そもそも自分は、人は、なんで声を発したがるのか? Twitterもnoteもその他ソーシャルツールも同じだが、日々、大勢の人が意味のあることや意味のないことを呟き、ぼやき、時には強い口調で、いずれにせよ言葉の形で書いている。

言葉で書くということは人に伝えようという意思があるということだ。感情や想いというのは言葉の形をしていない(と私は思う)。言葉にする際には「翻訳」に似た作業が必要になる。その時点で感情とアウトプットの間にはワンテンポの拍が入り、少なからずクールダウンされているはずである。つまり「過去」だ。私たちはいつだって「過去」について書いている。未来への意思表明ですらも「そう思った」という「過去」であろう。

まあ、過去がどうかなんてことはどうでもいい。問題は言葉のほうだ。言葉にする時点で生の感情や思いとはズレが多少は生じるはずだ。それのズレに対して許せないという状態が「うまく言えない」というやつだ。確かに感情をうまく言葉にできるとわかったような気持ちになってスッキリする。それだって100じゃない。比較的うまくできたというだけで常に妥協が入っているはずだ。

自分の中ですらこうなのだから他人とお互いの気持ちをすり合わせることの難しさって言ったらない。2人いれば難易度は単純に倍増する。おそらくそれは誤解の積み重ねでできているといっても過言ではない。確実性がない。見えないものにアプローチする、いってみれば暗闇の中で手を伸ばすようなものだ。

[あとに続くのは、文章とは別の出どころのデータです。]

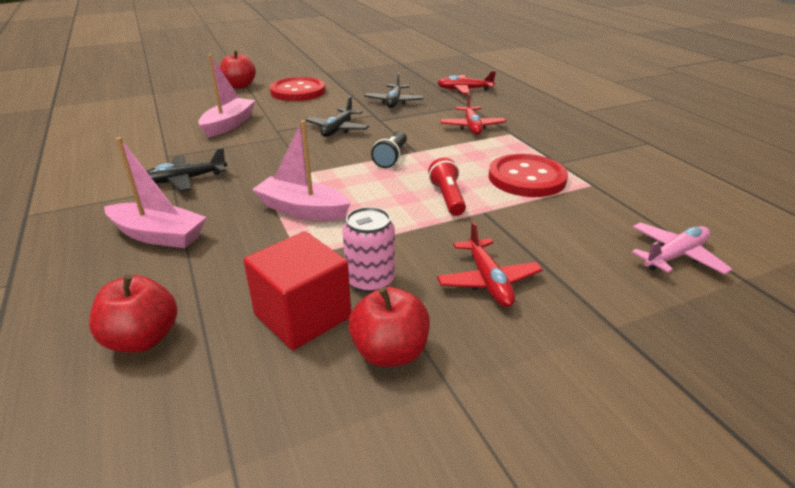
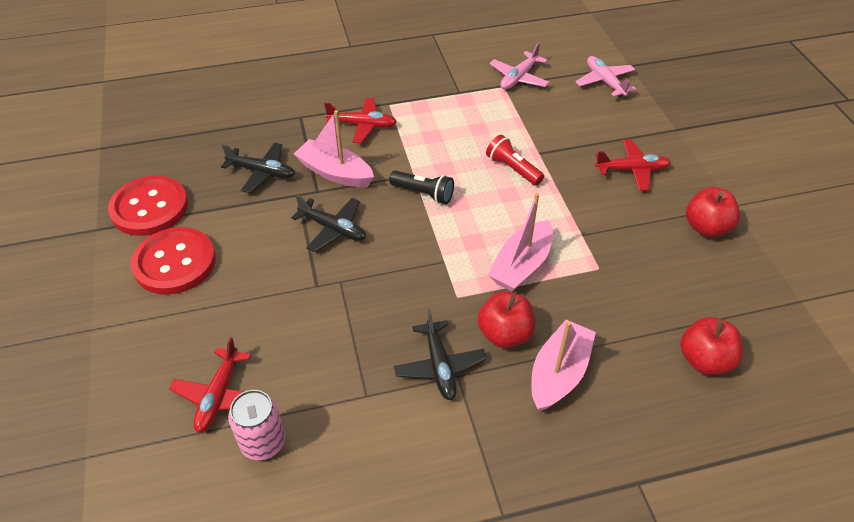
camera: 80 degrees left, 15 degrees up
(229, 124) = (278, 337): pink boat -> pink boat (335, 173)
(240, 86) = (110, 333): red apple -> red apple (505, 334)
(302, 316) = (673, 268): red cube -> none
(370, 281) = (632, 229): pink can -> pink can (263, 442)
(447, 198) = (513, 169): red flashlight -> red flashlight turned 45 degrees clockwise
(464, 90) = (248, 109): red plane -> red plane (219, 396)
(526, 178) = (485, 117): red button -> red button (149, 208)
(618, 193) = (519, 78): none -> pink plane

それでも書いて、人や自分を分かろうとするのはなぜかというと「人は前提的に心細い」からだろう。寂しい、とまでいうとニュアンスが変わるが、皆多かれ少なかれ心細い。自分がいる世界を確かめたい。手で触れたい。声をかけたら声を返してもらいたい。そうしたシンプルで原初的な欲求が人に何かを書かせるのだろう。それは作品の形をとった表現も根本は同じことだ。評価を得るだのバズるだのというのはその派生に過ぎない。

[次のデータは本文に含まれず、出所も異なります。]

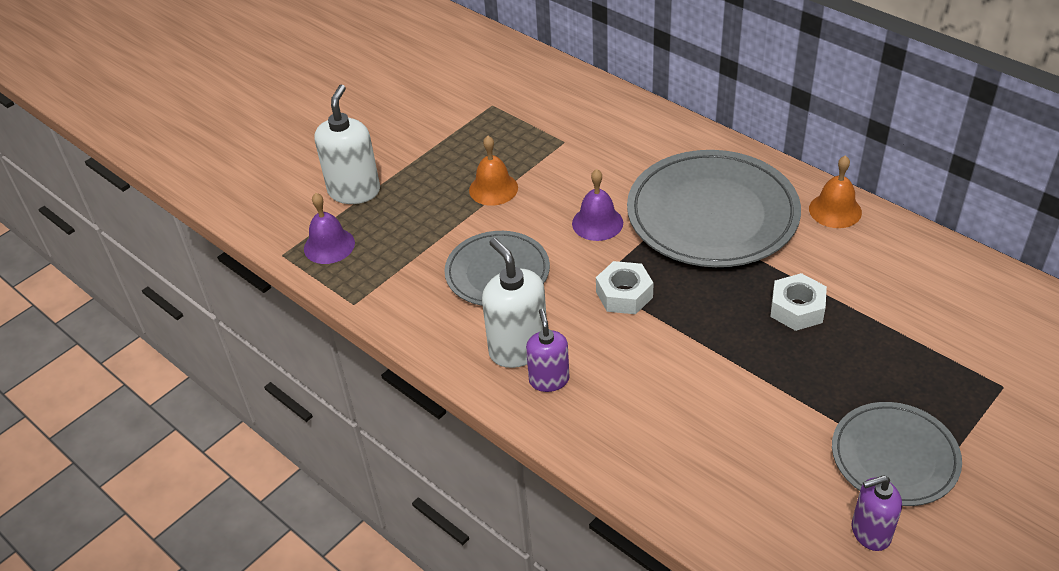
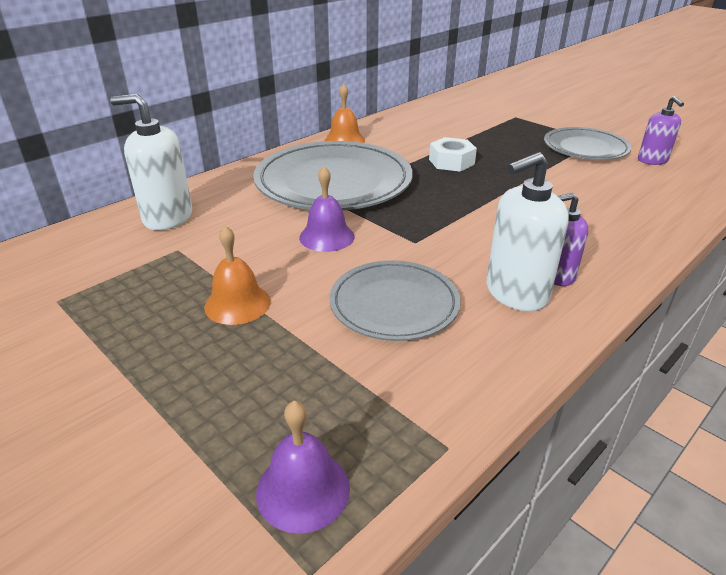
camera: 90 degrees left, 10 degrees down
(354, 191) = (167, 457): white soap dispenser -> white soap dispenser (167, 217)
(624, 294) = (434, 228): white nut -> none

ブログというものが世に流行り、自分もやっていたのだが、ブログの面白いのは「誰ともなくに書いている」というところだった。メールだったら相手がある。手紙もそうだ。会話や電話も相手に話す。特定の誰かに向けた言葉を紡ぐ。だけどブログはそうじゃなかった。伝える相手が虚空なのだ。それは時折り頭の中で想定した誰かになったり自分自身になったりする。だがほとんどは「不特定多数」に向けて書いていたはずだ。「読者」と言ってもいい。誰が読んでいるかわからないのにだ。その自意識の置きどころが面白かった。誰宛でもないのに、誰かに向けて書いているのだ。それは今でも変わらない。Twitterもnoteも同じだ。私たちは書くことで手を伸ばす。その指先が何かに触れる。あるいは届かないこともある。自分の周りに誰もいないような感覚になる。でも1ミリ先に何かあるかもしれない。返事が返ってくるかもしれない。本意であれ不本意であれ、その営み自体の本質は、きっと死ぬまで変わらない。

やぶさかではありません!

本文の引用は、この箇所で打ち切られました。